Home /  Blog /  PCB Designs /  Things to know about flexible LED strip substrates

Things to know about flexible LED strip substrates


When you look at and compare flexible LED strip types, you probably focus on the color temperature, LED count and pairing the correct power supply for your purchase. But have you considered what the LEDs are mounted on, and how they are all connected? Today, we'll take an in-depth look at the LED strip substrate, and how some of the overlooked specifications and material quality can affect LED strip performance.

What role does the LED strip substrate play?



The LED strip substrate is the circuit-board on top of which the LED chips are mounted. In addition to providing the physical, structural base of the LED strip, the substrate also provides electricity supply through its circuitry, as well as a vital path for heat dissipation.

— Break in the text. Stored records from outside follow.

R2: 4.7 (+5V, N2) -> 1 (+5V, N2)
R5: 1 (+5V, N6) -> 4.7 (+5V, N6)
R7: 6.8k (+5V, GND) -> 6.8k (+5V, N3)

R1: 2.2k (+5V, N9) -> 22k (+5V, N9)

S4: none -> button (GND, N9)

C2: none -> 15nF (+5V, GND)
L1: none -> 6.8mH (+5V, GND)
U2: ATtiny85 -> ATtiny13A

Structure and materials of a flexible LED strip substrate



The most popular form of LED strip is the flexible substrate type that is sold in 16-ft reels. The substrate type used is commonly known as flexible printed circuit technology (FPC). Flexible electronics have been around for some time now, where they are extremely useful in electronics that have tight, or curved surfaces.

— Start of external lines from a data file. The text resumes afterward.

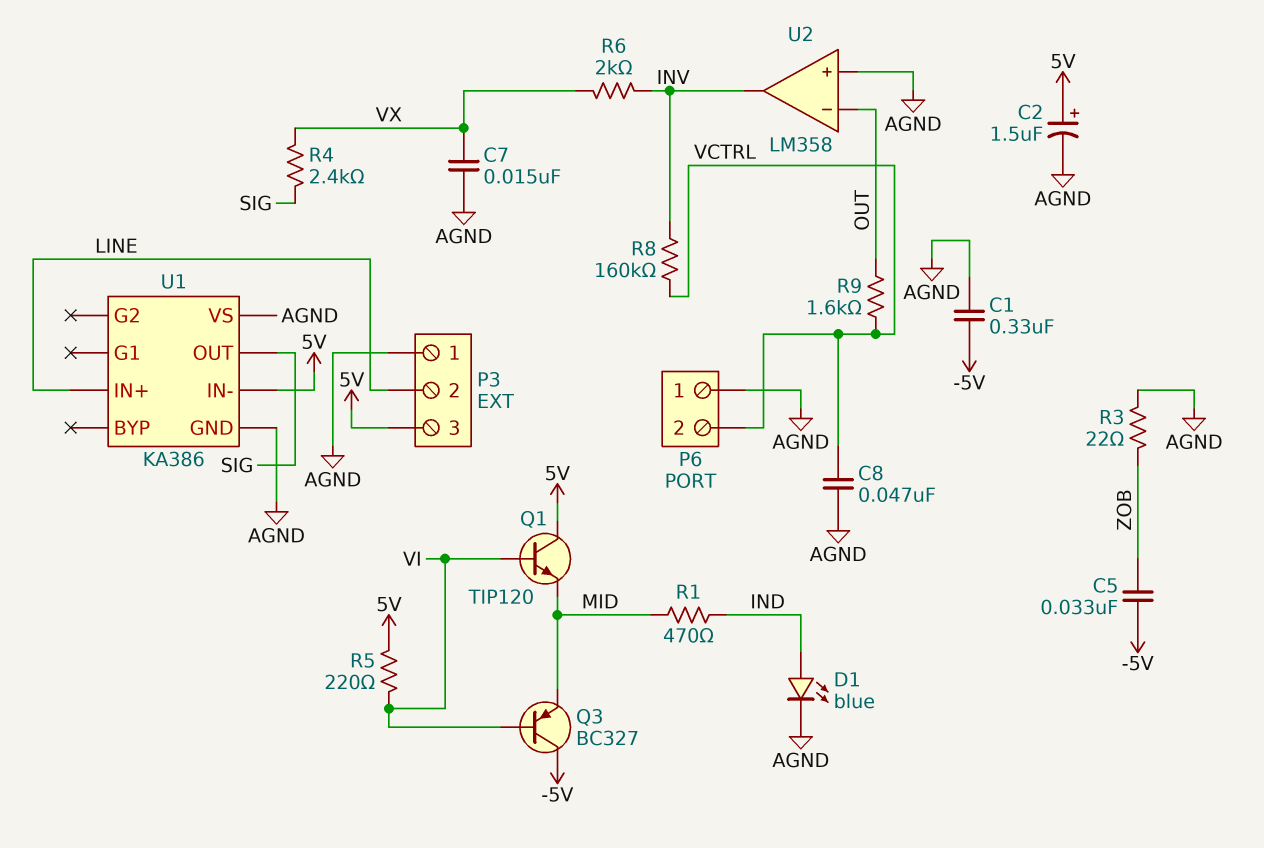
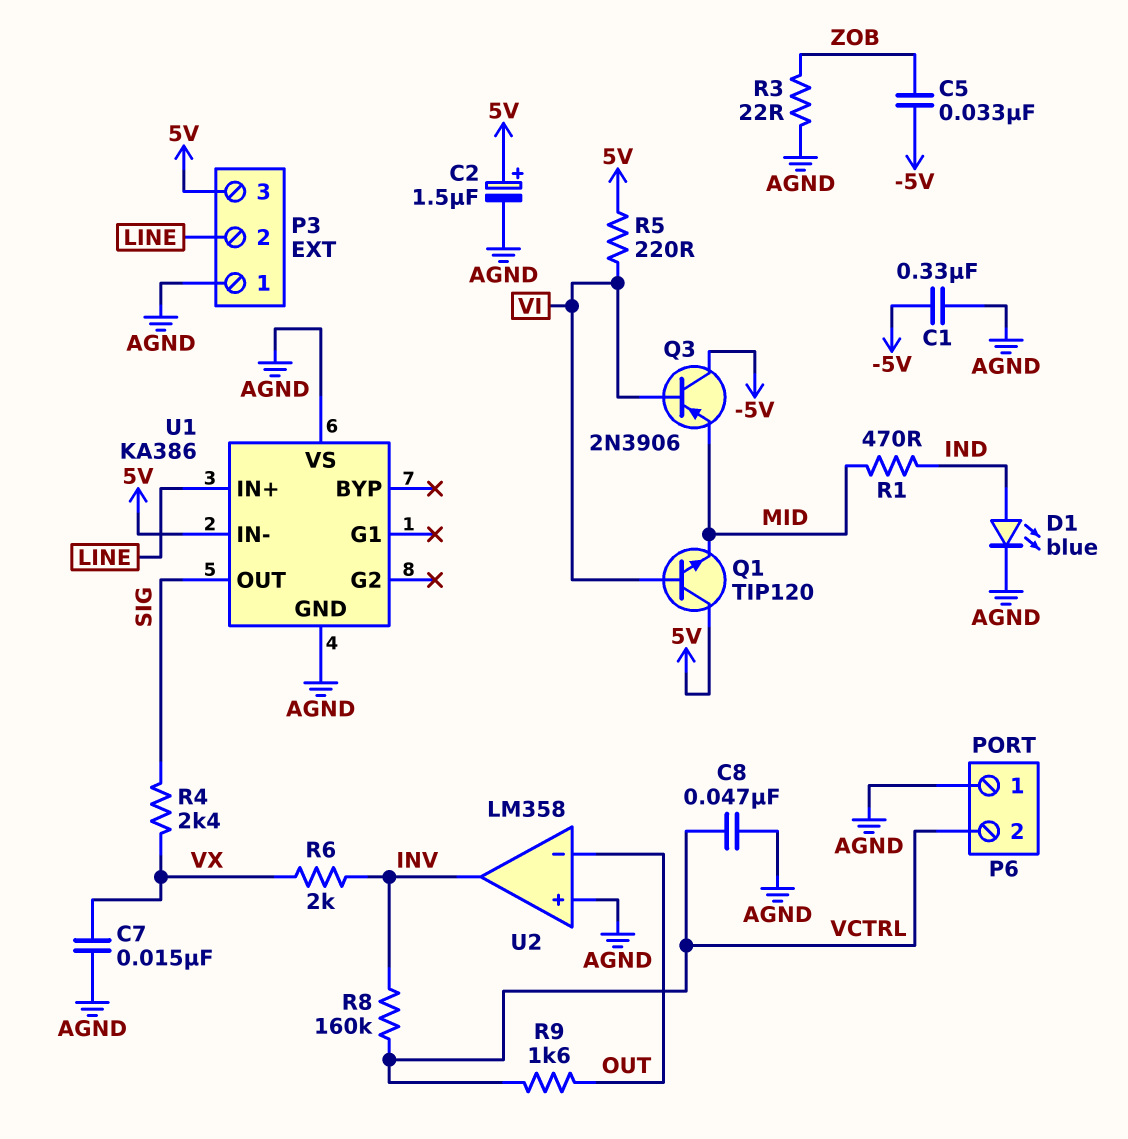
Q3: PNP BC327 (B VI, C -5V, E MID) -> PNP 2N3906 (B VI, C -5V, E MID)

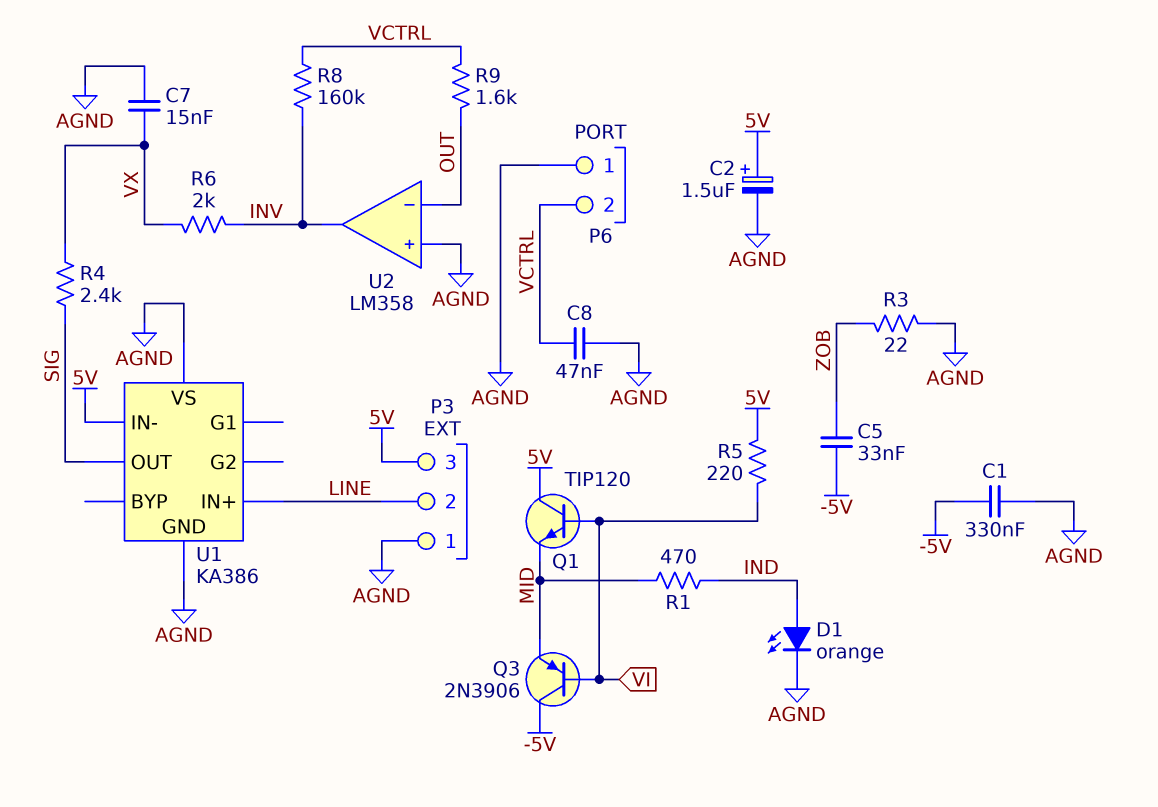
D1: LED blue (A IND, K AGND) -> LED orange (A IND, K AGND)

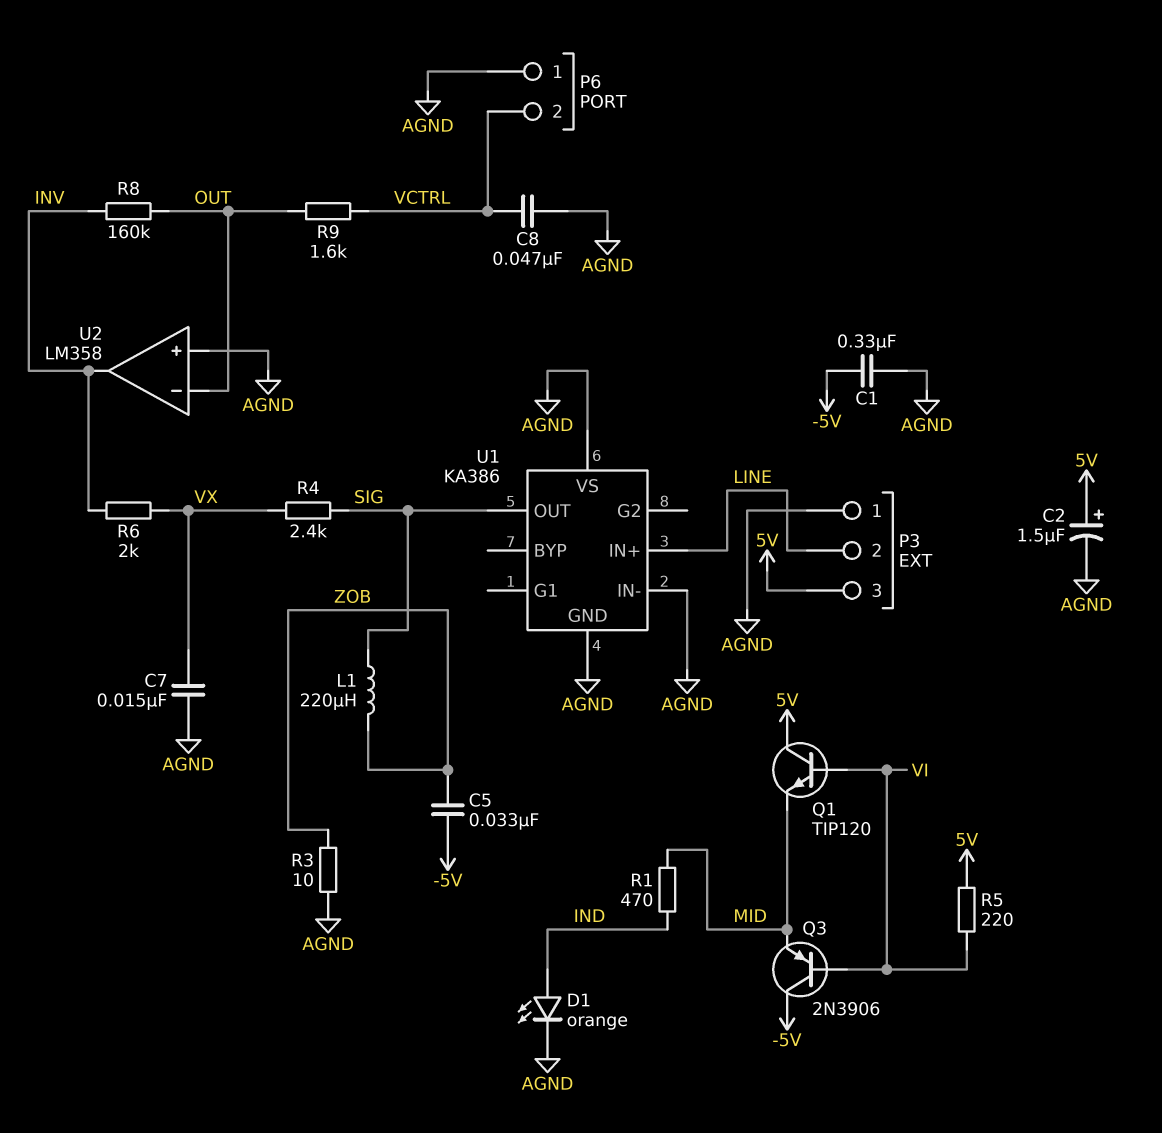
L1: none -> 220uH (SIG, ZOB)
R3: 22 (AGND, ZOB) -> 10 (AGND, ZOB)
R8: 160k (INV, VCTRL) -> 160k (INV, OUT)
U1 pin IN-: 5V -> AGND

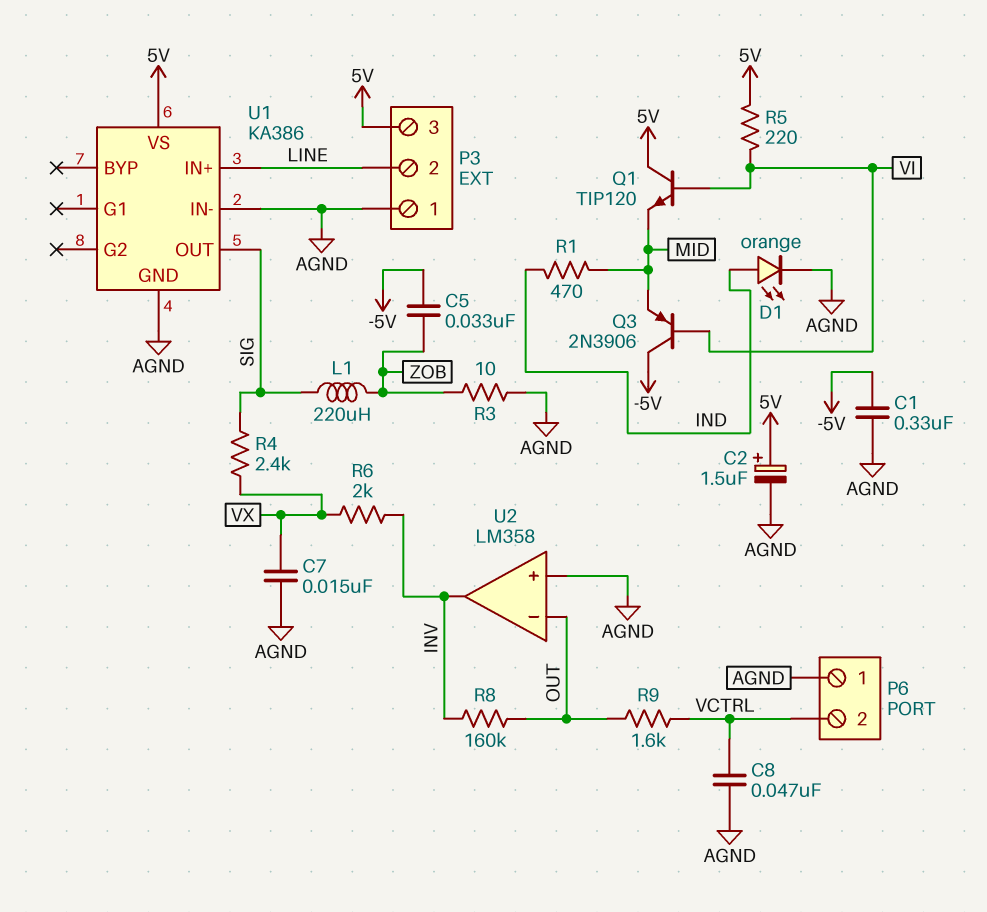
U1 pin VS: AGND -> 5V

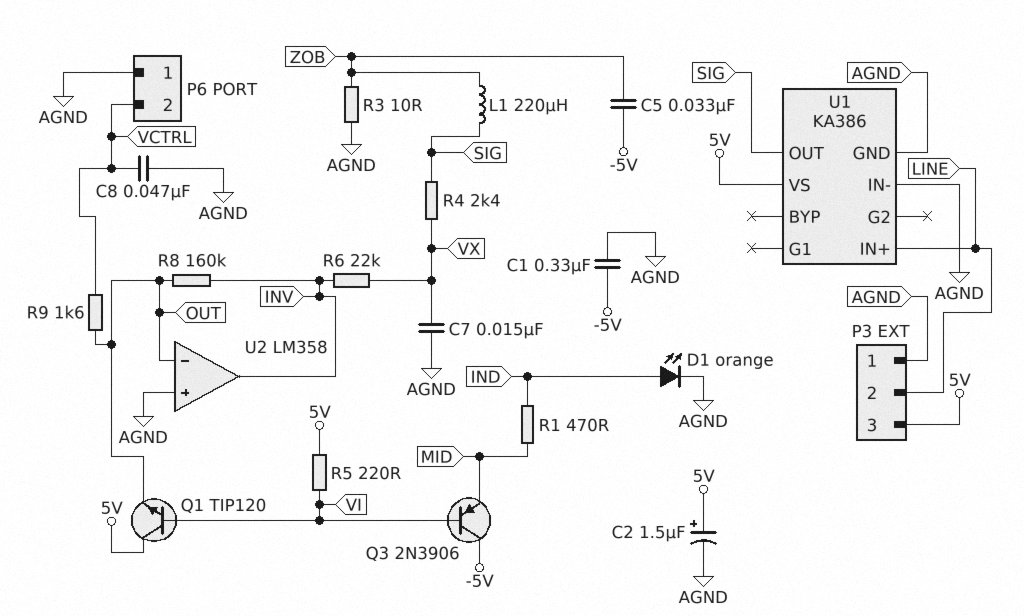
Q1: NPN TIP120 (B VI, C 5V, E MID) -> NPN TIP120 (B VI, C 5V, E OUT)
R6: 2k (INV, VX) -> 22k (INV, VX)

Flexible LED strips capitalize on this existing technology and utilize the same underlying substrate features.  Most often, they will use polyimide (also known as PI) as the material of choice.

Polyimides provide excellent durability and heat resistance despite its flexibility. Thus the polyimide material is critical in providing both flexibility and structural integrity for LED strips.

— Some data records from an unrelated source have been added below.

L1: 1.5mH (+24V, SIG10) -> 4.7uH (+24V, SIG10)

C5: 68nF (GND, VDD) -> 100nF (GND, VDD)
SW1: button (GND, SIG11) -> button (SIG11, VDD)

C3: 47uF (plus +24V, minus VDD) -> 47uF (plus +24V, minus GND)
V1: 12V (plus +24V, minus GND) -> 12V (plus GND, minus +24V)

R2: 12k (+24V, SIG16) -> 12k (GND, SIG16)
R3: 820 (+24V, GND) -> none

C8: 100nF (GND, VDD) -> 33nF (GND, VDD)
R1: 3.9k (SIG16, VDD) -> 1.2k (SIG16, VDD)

Starting with a layer of copper which acts as the base circuit, one core layer and two outer layers of polyimide polymer such as Kapton are applied on both sides using a special flexible adhesive. This outer polyimide layers are commonly known as the "coverlay," and can be of a variety of colors. Typically, white is chosen to maximize reflectivity.

The three layers of polyimide provides the copper layer with protection and structural integrity. There are small areas where the copper must remain exposed, however, so that the LEDs and other components can make electrical contact.

Finally, a layer of double sided tape is applied to the back of the LED strip. Most commonly, 3M 200MP is the double sided adhesive used for this purpose.

LED strip with transparent coverlay and 3M adhesive visible:

LED strip with white coverlay:

Copper weight does matter



One of the critical aspects of any electronic circuit is the selection of copper. Quality and purity of copper used for electronic circuits are for the most part standardized, but the thickness of this can vary significantly. Although a measure of thickness, ounces (oz) is typically used to describe the thickness of the copper layer (the technical definition is based on the amount of copper, in ounces, it would take to achieve a certain thickness over 1 sq ft).

When choosing an LED strip light, the copper thickness is something you may want to look out for. Especially for higher power LED strips, we recommend at least 2.0 ounces, and ideally 3.0 ounces and above. All else equal, thick copper is better for the following reasons:

1) Thicker copper means more electricity can flow through the LED strip's circuitry. Insufficient copper can lead to higher electrical resistance and heat buildup, which will ultimately lead to voltage drop and even early LED failure.

2) Thicker copper means faster heat dissipation. The quicker the heat generated by the LEDs can be transferred to the ambient environment, the better the LEDs will perform and last. Copper is an excellent conductor of heat, and therefore having a thicker layer will help significantly in facilitating the transfer of heat away from the LEDs.

Flexible LED strips have poor heat dissipation



The significant downside to flexible LED strip substrates is that their thermal performance is relatively poor. If we look at thermal conductivity numbers, Kapton (polyimide) is 0.12 W/m-K, and the 3M adhesive material is 0.18 W/m-K.

By comparison, aluminum and copper have thermal conductivity values of 205 and 385 W/m-K, and the dielectric layer in metal-core PCBs can reach 2.0 W/m-K. If designed optimally with thermal vias, a two-layer FR-4 PCB's thermal conductivity can essentially be ignored as the heat can be transferred towards the backside copper directly.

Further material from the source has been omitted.